All companies need a multi-pronged way to drive customer value, identify hidden opportunities, and, of course, identify sources of friction and respond with solutions that benefit their entire customer base. In fact, software companies need an internal ecosystem of customer success advocates who work together on behalf of the client.

It’s a tall order, but well worth the effort. The dividends you’ll receive in terms of customer referrals and testimonials will more than make up for the investments needed to build a first-class customer success organization. Here’s how our company approaches customer success, which you may or may not find completely applicable to your own organization. I hope, at least, it will give you some food for thought.

1. Align Expertise to the Customer’s Journey

We’re a modeling and planning software company that provides solutions across a variety of verticals and industries (manufacturing, healthcare, etc.), each with slightly different needs. Despite the differences, our customers tend to follow a similar multi-year journey and relationship with us. In the beginning they focus on technical topics, setup, configuration, and meeting project deadlines. As the relationship evolves, attention shifts to more advanced topics, such complex scenario planning and expansion of value, like rolling forecasts.

This reality means we need to train and organize our teams so they complement the customer journey. Specifically, we need to ensure each and every customer has access to the right expertise at the right time. For us, that means building and training five separate teams: implementation, customer success, data and integration, customer care, and consulting. Each plays a very specific role in supporting our clients.

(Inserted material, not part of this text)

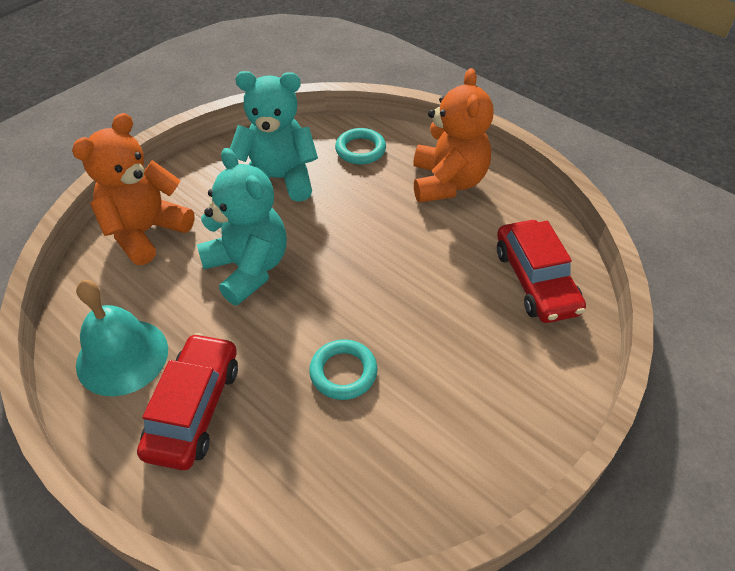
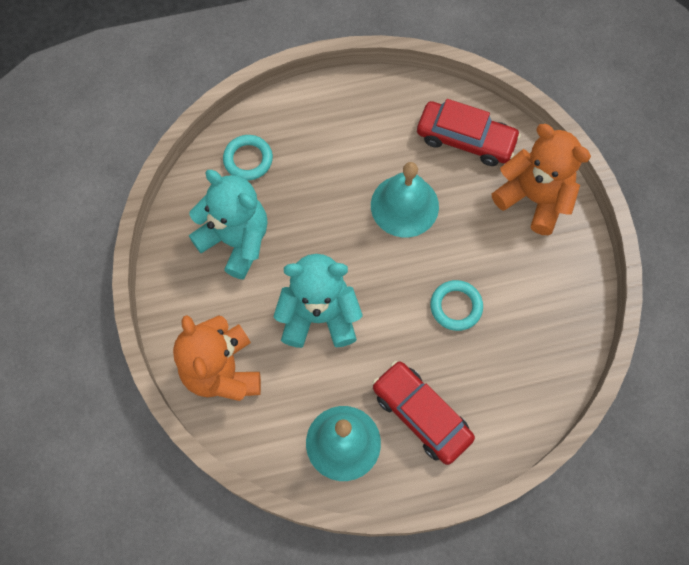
camera: 55 degrees left, 20 degrees up
(278, 179) = (236, 240): turquoise teddy bear -> turquoise teddy bear turned 90 degrees clockwise
(417, 271) = (404, 205): none -> turquoise bell
(447, 182) = (334, 125): orange teddy bear -> orange teddy bear (534, 198)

For instance, the implementation teams are trained by industry (e.g. we have a dedicated team of implementers who are trained in the manufacturing vertical, and they focus on our manufacturing customers). This specialization means they’re familiar with the unique models each sector requires, as well as strategies for driving higher levels of value for these organizations. Our customer success team is made up of experts in project management, on-boarding, and generally ensuring that we help our customers meet their deadlines and business outcomes.

Because our platform is only as good as the data that gets fed into it, we’ve built data and integration teams who specialize in connecting and organizing how data flows from the customer’s environment into our solutions. The customer support team is available to answer questions and troubleshoot issues our users may encounter, and our consulting team works with our customers so that they derive higher levels of value from our solution.

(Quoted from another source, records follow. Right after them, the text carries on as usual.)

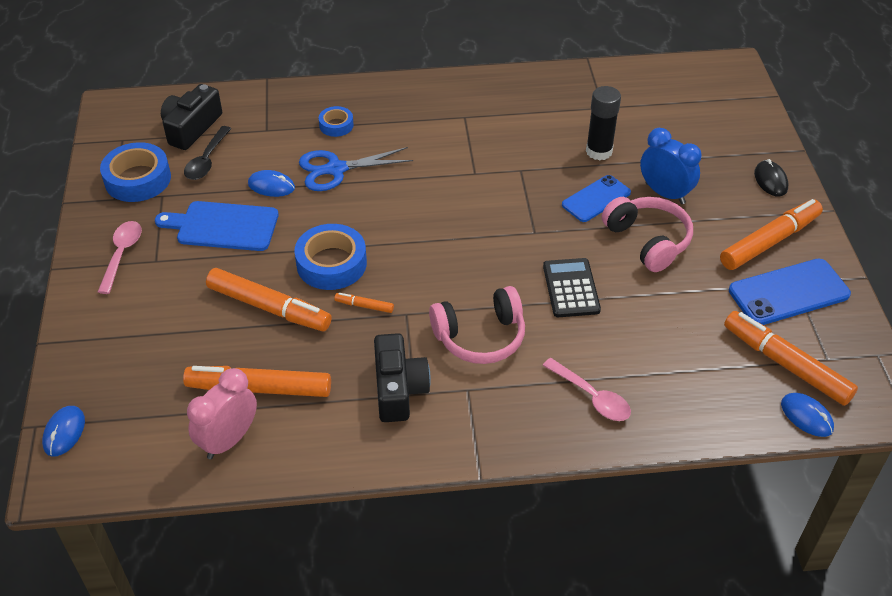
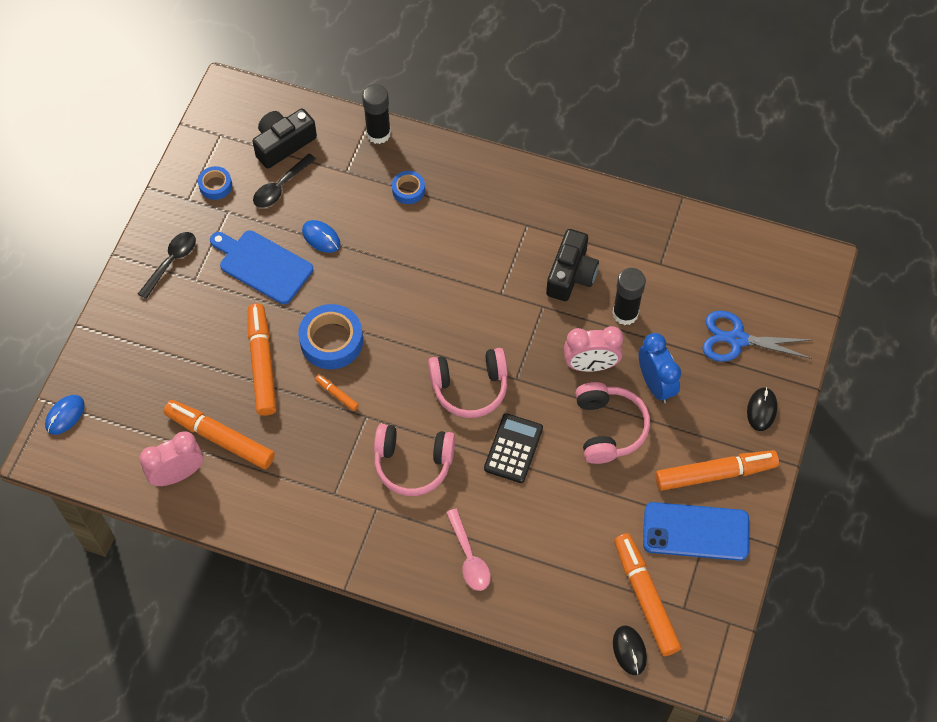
camera: 25 degrees right, 15 degrees up
(122, 254) = (171, 262): pink spoon -> black spoon
(138, 179) = (215, 185): blue tape -> blue tape, size x0.55
(269, 307) = (262, 364): orange marker -> orange marker turned 150 degrees counterclockwise
(281, 94) = (378, 133): none -> black glue stick
(336, 169) = (383, 241): blue scissors -> blue scissors (737, 339)
(398, 389) = (324, 484): black camera -> black camera (571, 274)
(495, 254) = (469, 387): none -> pink headphones
(596, 199) = (590, 365): blue phone -> pink clock
(806, 416) = (629, 650): blue mouse -> black mouse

It’s a lot of teams, to be sure, but it works out well for our customers. They always have the right expert to help them with what they need to get done right now, and aren’t told, “We’ll get back to you.”

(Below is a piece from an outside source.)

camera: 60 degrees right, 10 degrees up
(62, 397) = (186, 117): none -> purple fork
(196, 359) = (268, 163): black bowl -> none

2. Empower Customers on their Journey with a Rich Knowledge Base

While it’s important to provide the right expert at the right time, sometimes customers want to find answers or get help on their own. For this reason, we complement our teams with a self-service portal, called the Maestro Help Hub. The Help Hub has tons of detailed product information and tutorials on just about every aspect of our products. Customers can also use it to submit and track help tickets, and to interact with team members and other customers.

We were rather surprised at how quickly the Help Hub became a go-to-place for our customers. It makes sense of course, because it allows users to get the help they need and on their own terms. I’m now convinced that robust self-serve tools are table stakes for corporations.

Best practice: Make sure you populate your knowledge base with truly useful tools, like release notes and tutorials. Asking customers to wade through generic FAQs is adding needless friction to the relationship.

3. Build a Community

As mentioned earlier, we created an online community in order to foster communication with our team, and among one another. We decided to register all of our clients automatically in order to eliminate all barriers to joining. We felt community building is too important not to.

Here’s why—and we are not alone in this—our software serves the needs of a very specific niche: the finance team. These are people who don’t have a lot of peers within their own companies—i.e., fellow employees who need to think about the intricacies of a CFO’s job. Sometimes, the peers they need to speak to are the CFOs and finance team members of other companies. We get that, and we want to promote it.

An online community provides a seamless way for our users to ask one another questions, share best practices, and brainstorm. This can lead to complaints too, but we don’t see that as a bad thing; we see it as useful advice for improving our product and company. Acknowledging a complaint, and sharing with the community how you plan to address it, builds trust and transparency with your customers. Never be afraid of it.

Developing a solid customer success initiative should be a top priority for every corporation. Customers have more choice than ever before, and that means you need to ensure every customer you bring on board succeeds.

John Murdock serves as CEO for Centage. Centage’s Planning Maestro offers the sophisticated features needed by small and mid-market organizations to integrate budgeting, forecasting, and deep data analysis within one easy-to-use, scalable SaaS solution. With over 25 years of experience in the high-tech industry, Murdock is the driving force behind the company's growth and transformation to become the leading cloud-native planning and analytics platform that delivers year-round financial intelligence. Follow on LinkedIn or Twitter @centage.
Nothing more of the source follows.